The success of horror in 2025 copyrights less on a single title and more on how a diverse slate reaches a scattered, segmented audience. The plan is not to clone Get Out, it is to craft horror that lives on beyond box office.



The coming 2026 scare Year Ahead: returning titles, standalone ideas, plus A Crowded Calendar tailored for chills

Dek The brand-new horror calendar loads immediately with a January glut, before it spreads through the warm months, and deep into the winter holidays, fusing IP strength, creative pitches, and well-timed alternatives. Studio marketers and platforms are leaning into tight budgets, box-office-first windows, and social-driven marketing that elevate these offerings into broad-appeal conversations.

The landscape of horror in 2026

Horror has turned into the dependable swing in studio slates, a pillar that can surge when it catches and still hedge the drawdown when it stumbles. After 2023 reassured leaders that responsibly budgeted entries can shape the zeitgeist, the following year maintained heat with buzzy auteur projects and under-the-radar smashes. The carry pushed into the 2025 frame, where re-entries and awards-minded projects confirmed there is a market for a variety of tones, from returning installments to director-led originals that perform internationally. The combined impact for the 2026 slate is a programming that seems notably aligned across the industry, with strategic blocks, a spread of marquee IP and original hooks, and a refocused priority on theater exclusivity that power the aftermarket on PVOD and streaming.

Executives say the category now acts as a swing piece on the calendar. The genre can debut on virtually any date, provide a sharp concept for teasers and short-form placements, and lead with patrons that show up on Thursday previews and sustain through the second weekend if the entry delivers. On the heels of a work stoppage lag, the 2026 plan exhibits confidence in that logic. The calendar gets underway with a crowded January lineup, then leans on spring and early summer for contrast, while carving room for a fall corridor that extends to late October and past the holiday. The grid also includes the tightening integration of boutique distributors and streamers that can nurture a platform play, fuel WOM, and move wide at the strategic time.

An added macro current is brand management across shared universes and legacy IP. Studio teams are not just mounting another continuation.

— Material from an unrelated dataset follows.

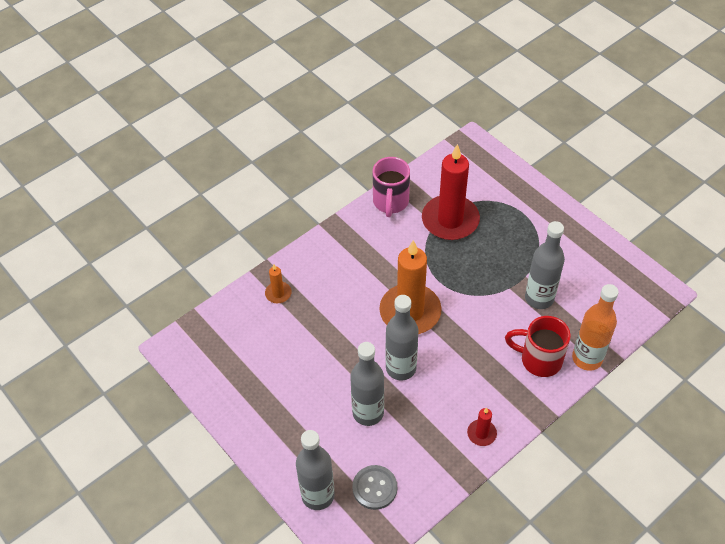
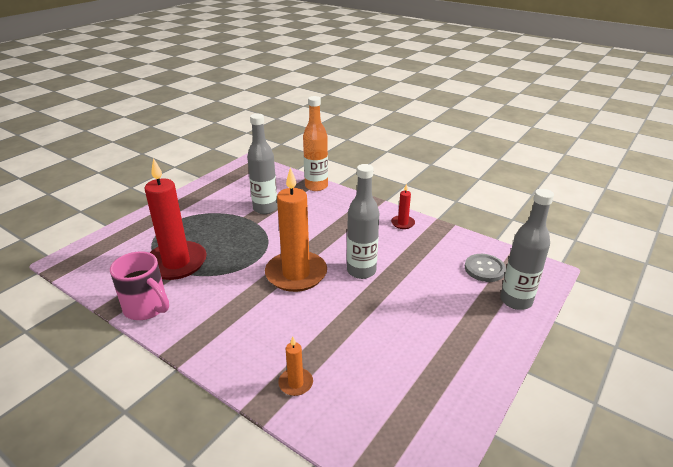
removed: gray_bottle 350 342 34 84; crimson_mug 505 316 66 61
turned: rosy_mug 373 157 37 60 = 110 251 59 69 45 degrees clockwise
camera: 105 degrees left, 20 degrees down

They are trying to present continuity with a heightened moment, whether that is a title presentation that conveys a re-angled tone or a lead change that threads a new entry to a original cycle. At the alongside this, the auteurs behind the high-profile originals are favoring material texture, special makeup and concrete locations. That alloy offers the 2026 slate a vital pairing of home base and shock, which is how the films export.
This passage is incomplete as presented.